A rock castle () is a type of medieval castle that directly incorporates natural rock outcrops into its defences to such an extent that the rock formations define the structure of the castle. Topographically, rock castles are classified as hill castles.

Layout 

By contrast with the usual hill castles, that utilize the bedrock as a foundation for the individual buildings, the entire structure of rock castles is shaped by natural, often isolated rock formations, such as rock towers or crags. Typically a rock castle was built on a rock that was able to provide a fortified position without any great additions. In simple fortifications of this type the rock could be climbed on simple ladders that were hoisted up in times of danger. Rock castles would also have wooden and stone structures built on or against them. The morphological characteristics of the rock were crucial to the extent and nature of any structures.

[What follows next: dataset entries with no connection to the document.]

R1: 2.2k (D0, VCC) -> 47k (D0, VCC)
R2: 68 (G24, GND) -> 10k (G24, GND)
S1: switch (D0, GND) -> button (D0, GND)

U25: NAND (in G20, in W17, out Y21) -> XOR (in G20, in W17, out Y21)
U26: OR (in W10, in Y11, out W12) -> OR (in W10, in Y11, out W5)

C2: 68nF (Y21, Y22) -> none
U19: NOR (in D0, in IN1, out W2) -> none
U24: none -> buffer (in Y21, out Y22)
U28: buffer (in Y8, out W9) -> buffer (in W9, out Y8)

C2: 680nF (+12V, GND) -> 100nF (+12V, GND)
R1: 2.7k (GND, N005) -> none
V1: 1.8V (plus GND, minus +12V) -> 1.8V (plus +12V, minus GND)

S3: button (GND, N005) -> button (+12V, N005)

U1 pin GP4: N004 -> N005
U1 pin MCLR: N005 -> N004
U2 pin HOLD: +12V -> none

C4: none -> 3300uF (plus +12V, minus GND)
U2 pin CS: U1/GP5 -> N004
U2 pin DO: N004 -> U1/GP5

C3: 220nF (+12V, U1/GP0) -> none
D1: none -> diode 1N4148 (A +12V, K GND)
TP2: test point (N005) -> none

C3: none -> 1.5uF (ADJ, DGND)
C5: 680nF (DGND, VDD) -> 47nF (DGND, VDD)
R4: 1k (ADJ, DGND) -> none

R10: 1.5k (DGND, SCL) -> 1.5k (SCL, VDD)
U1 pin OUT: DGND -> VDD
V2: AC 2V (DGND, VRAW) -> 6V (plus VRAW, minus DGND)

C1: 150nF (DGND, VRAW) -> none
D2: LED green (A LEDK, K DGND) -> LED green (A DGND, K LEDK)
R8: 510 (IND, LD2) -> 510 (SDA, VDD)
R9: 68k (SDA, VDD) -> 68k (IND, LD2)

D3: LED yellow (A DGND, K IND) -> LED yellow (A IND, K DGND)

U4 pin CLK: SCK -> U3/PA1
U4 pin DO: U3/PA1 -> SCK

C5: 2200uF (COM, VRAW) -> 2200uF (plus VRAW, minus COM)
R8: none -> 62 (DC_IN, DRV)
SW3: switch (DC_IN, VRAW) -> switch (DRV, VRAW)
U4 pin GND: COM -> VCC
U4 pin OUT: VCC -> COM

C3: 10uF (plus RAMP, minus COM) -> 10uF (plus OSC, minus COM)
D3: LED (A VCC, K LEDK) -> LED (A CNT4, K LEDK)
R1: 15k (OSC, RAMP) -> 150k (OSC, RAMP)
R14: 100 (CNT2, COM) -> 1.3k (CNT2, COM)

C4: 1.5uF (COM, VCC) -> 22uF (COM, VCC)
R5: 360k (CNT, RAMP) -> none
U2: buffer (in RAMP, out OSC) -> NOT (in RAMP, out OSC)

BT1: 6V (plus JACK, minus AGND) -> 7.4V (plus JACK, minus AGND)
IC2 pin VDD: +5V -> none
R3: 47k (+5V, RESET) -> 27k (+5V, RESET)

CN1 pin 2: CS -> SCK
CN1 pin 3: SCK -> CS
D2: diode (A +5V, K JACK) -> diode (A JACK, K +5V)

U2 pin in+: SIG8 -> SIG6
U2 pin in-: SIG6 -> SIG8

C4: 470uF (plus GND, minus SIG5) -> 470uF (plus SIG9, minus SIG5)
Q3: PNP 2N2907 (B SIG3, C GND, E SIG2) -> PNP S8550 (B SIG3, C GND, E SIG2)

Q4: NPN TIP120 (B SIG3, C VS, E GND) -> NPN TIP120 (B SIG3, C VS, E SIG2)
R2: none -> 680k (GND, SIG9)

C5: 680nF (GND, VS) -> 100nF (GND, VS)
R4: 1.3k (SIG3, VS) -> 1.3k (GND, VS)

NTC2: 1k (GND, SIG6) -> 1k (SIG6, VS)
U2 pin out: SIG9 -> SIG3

The rock on which the castle stands is always incorporated into its design. If the rock is easy to work (e.g. sandstone), rooms, passages, steps, well shafts and cisterns were invariably hacked out of it. The buildings, made of wood or stone, stood on or next to the rock and used it as a foundation or walls. The remains of wooden structures are not usually preserved today, but their location and appearance can be partially gauged by the joist bearings and joist holes still visible in the rock.

Rock castles occur in large numbers in the southern Palatinate (Palatinate Forest), in northern Alsace (North Vosges) as well as in North Bohemia and Saxon Switzerland, where great sandstone rocks provide the necessary prerequisite for their construction.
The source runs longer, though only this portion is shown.